Franjas de protección junto al río Cauca

La actividad agrícola también tiene relación con las zonas de protección de las fuentes de agua.

La CVC y el sector azucarero han trabajado en la recuperación de franjas forestales protectoras del río Cauca. En 2025 se reportaron alrededor de 160 hectáreas intervenidas.

La regulación establece una franja de protección de 50 metros desde la orilla del río en determinados sectores.

Frente a una superficie agrícola de más de 200.000 hectáreas de caña, las áreas restauradas representan una proporción reducida. La conservación de estas franjas permite disminuir la ocupación directa de las riberas y recuperar cobertura vegetal.

La situación hídrica en 2026

El Valle del Cauca tiene agua superficial, agua subterránea, páramos, bosques y humedales. Al mismo tiempo, concentra una superficie agrícola de más de 370.000 hectáreas, de las cuales más de 219.000 hectáreas corresponden a caña de azúcar, según la UPRA.

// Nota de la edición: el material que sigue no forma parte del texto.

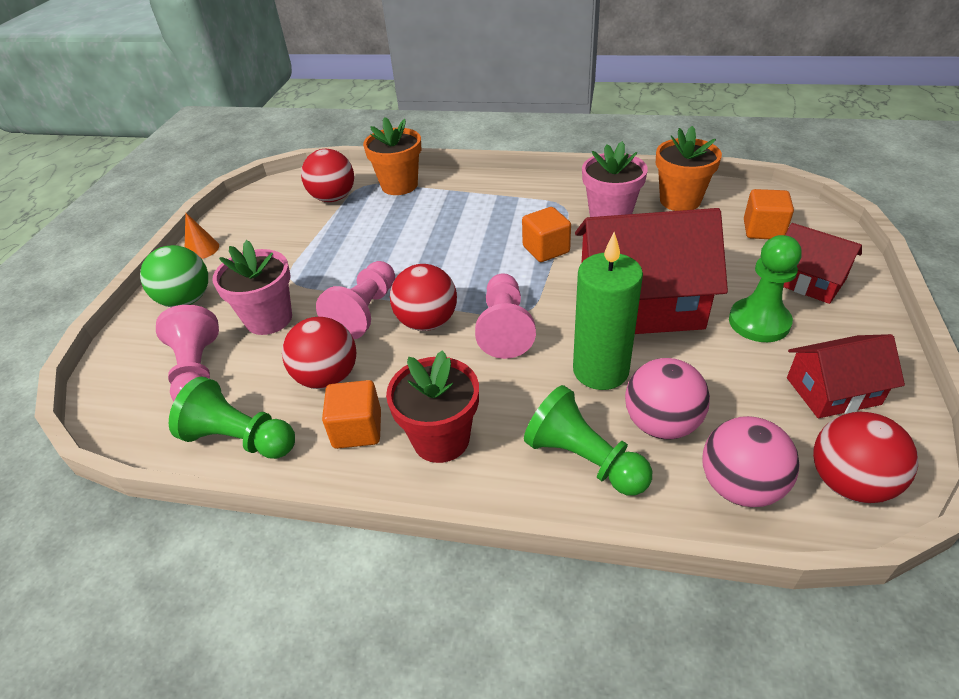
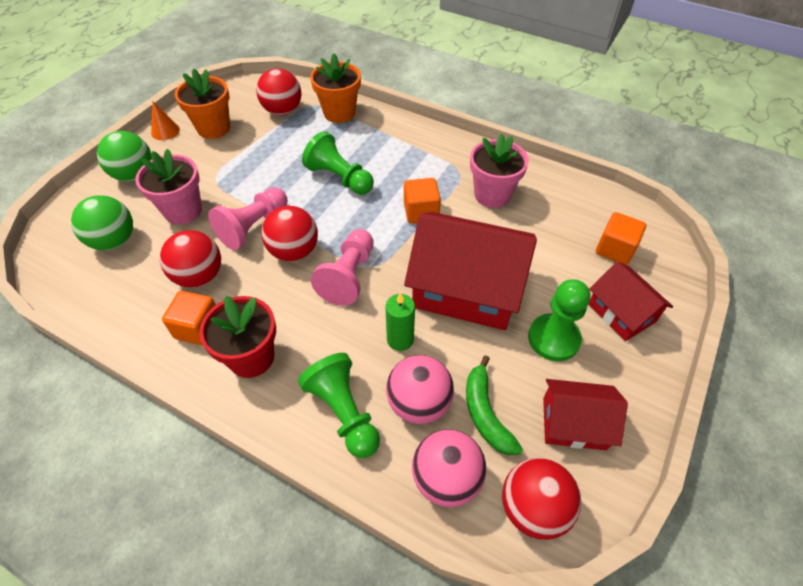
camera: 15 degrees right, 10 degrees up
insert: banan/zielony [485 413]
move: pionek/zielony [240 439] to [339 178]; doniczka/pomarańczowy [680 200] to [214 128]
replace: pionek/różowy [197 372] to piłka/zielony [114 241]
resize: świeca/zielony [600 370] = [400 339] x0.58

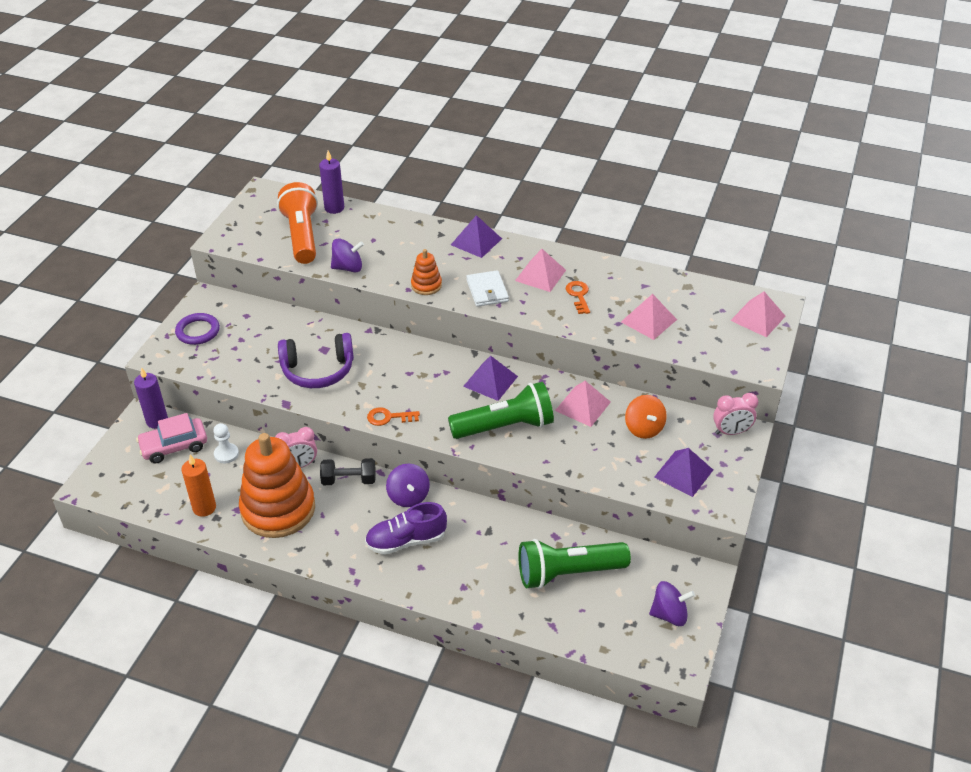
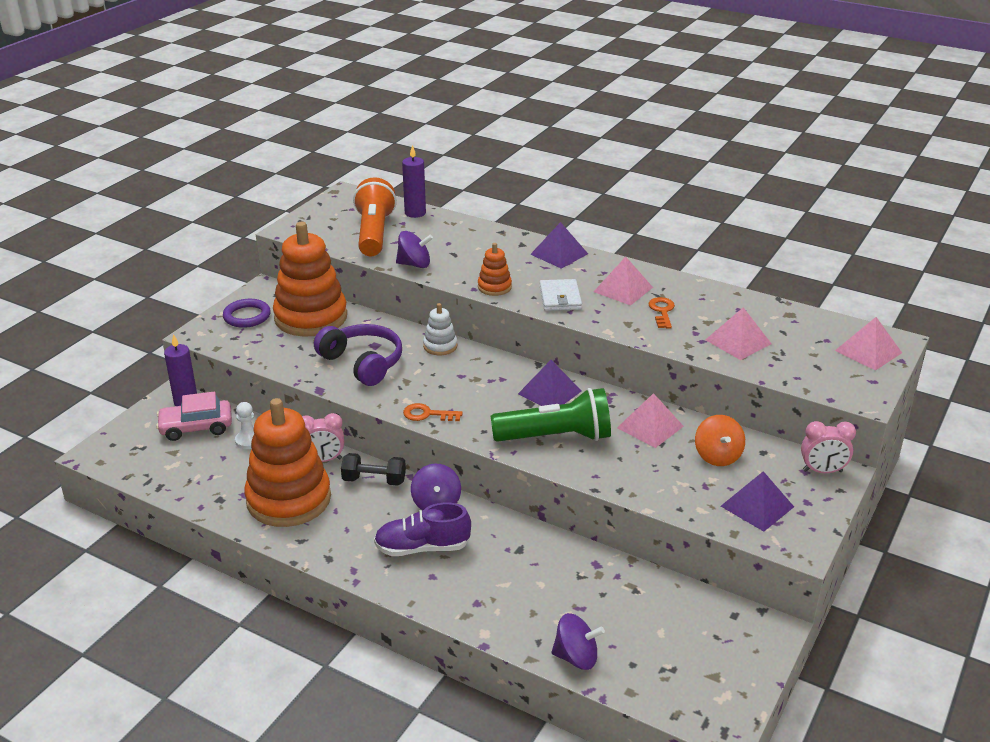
camera: 10 degrees right, 10 degrees down
delete: świeca/pomarańczowy [204 508]; latarka/zielony [568 573]
insert: zabawka nakładanka/pomarańczowy [311 317]; zabawka nakładanka/biały [440 346]
move: bączek/fioletowy [669 614] to [576 657]
rotate: słuchawki/fioletowy [318 370] = [362 363] 135 degrees counterclockwise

La diferencia entre la disponibilidad de agua en temporada de lluvias y en temporada seca es uno de los principales factores para la planificación.

En julio de 2026 se registraron 38,1 mm de lluvia frente a 70,1 mm esperados. En agosto se reportaron caudales del río Cauca inferiores a los promedios históricos.

La seguridad hídrica del Valle depende de mantener el abastecimiento de los municipios, conservar las fuentes de agua, controlar las extracciones subterráneas, mantener la calidad del río Cauca, proteger páramos y humedales y administrar la demanda agrícola.

Con más de 200.000 hectáreas de caña, el riego constituye una parte importante de esa demanda. La cifra que falta para completar el balance regional es un dato público, actualizado y por cuenca que permita saber cuántos metros cúbicos utiliza cada sector y cuánto queda disponible durante los períodos secos.